Dwyer-Talereck told authorities she had watched the cat die.

She had gone to hospital after the killing with a cat bite and stab wound, and was admitted over concerns about her mental health.

Dwyer-Talereck pleaded guilty in the ACT Magistrates Court to aggravated cruelty to animals, possessing a prohibited firearm and the unauthorised possession of firearms.

Before she was sentenced the court ordered a forensic mental health report be prepared.

The report found she suffered from various mental illnesses.

The author of the report said it was likely that at the time of the animal cruelty offence, the woman had been  experiencing hallucinations telling her to kill the cat. It was likely, the doctor said, that the killing had been an attempt to silence the voices in her head.

But she would have been unable to deal with it in a rational way.

The woman's defence submitted her moral culpability for the crimes was lower because of her mental illness and also that a sentence of imprisonment would weigh more heavily on her, and that was accepted by the court.

The court heard the woman, who now lives in Queensland, was responding well to medication.

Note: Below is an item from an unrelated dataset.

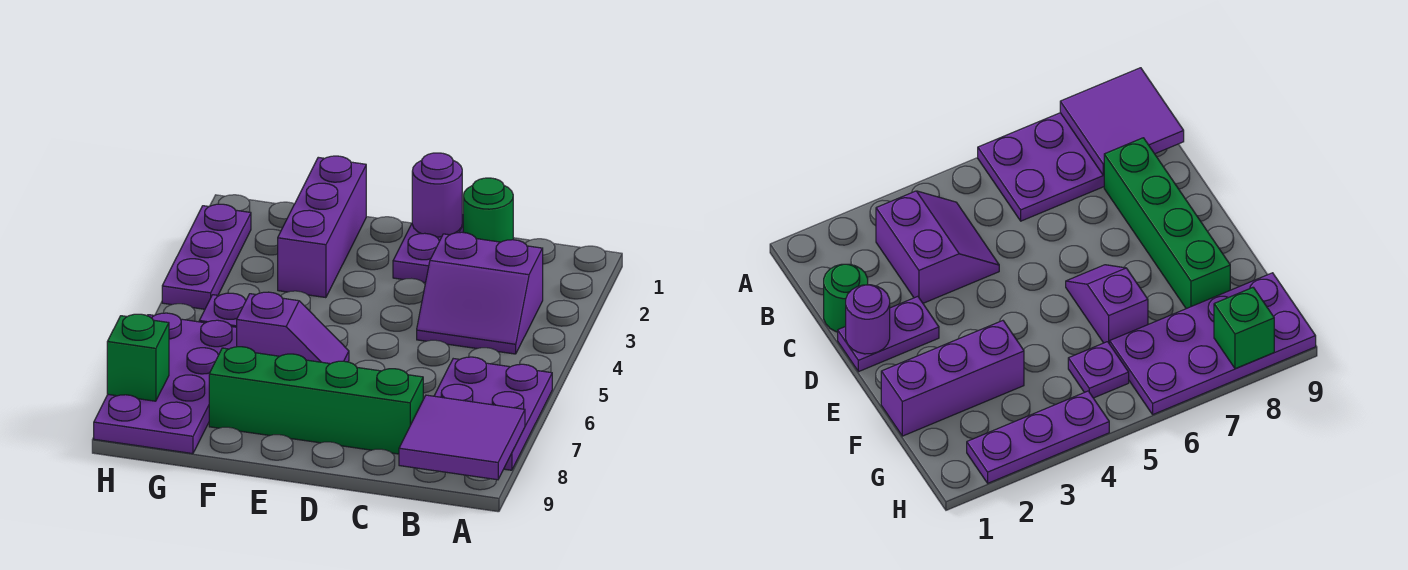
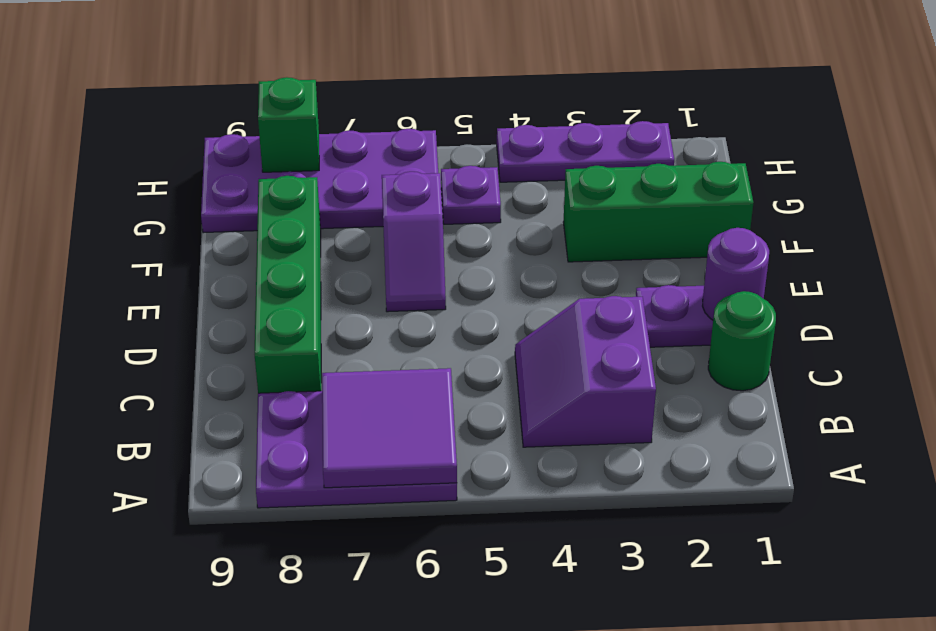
purple tile A8:B9 level 2 -> purple tile A6:B7 level 2
purple brick F1:F3 level 1 -> green brick F1:F3 level 1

Prosecutors said there was a degree of pre-meditation to the cat-killing in her website research.

They noted the injuries to the woman, and how she had watched it die.

"The animal clearly suffered prior to dying," the prosecutor said.

Magistrate Peter Morrison agreed with prosecutors that the cat-killing was objectively serious.

He said the killing was "particularly gruesome".

He also accepted, with relation to the pistols, that they were replicas and not connected to any illegal activity.

The mental health report said Dwyer-Talereck's tendency was to collect and not use the weapons, though the magistrate acknowledged her gruesome use of a knife to kill the cat.

The magistrate sentenced Dwyer-Talereck to a two-year good-behaviour order. A condition of the order is that she complete any assessment or programs as directed, particularly in relation to mental health or drug use.

Colonel Morrison warned Dwyer-Talereck the conditions were compulsory, and were in place to help her deal with her mental health and allay concerns about any danger she posed to the community.

Dwyer-Talereck will be subject to supervision where she lives in Queensland.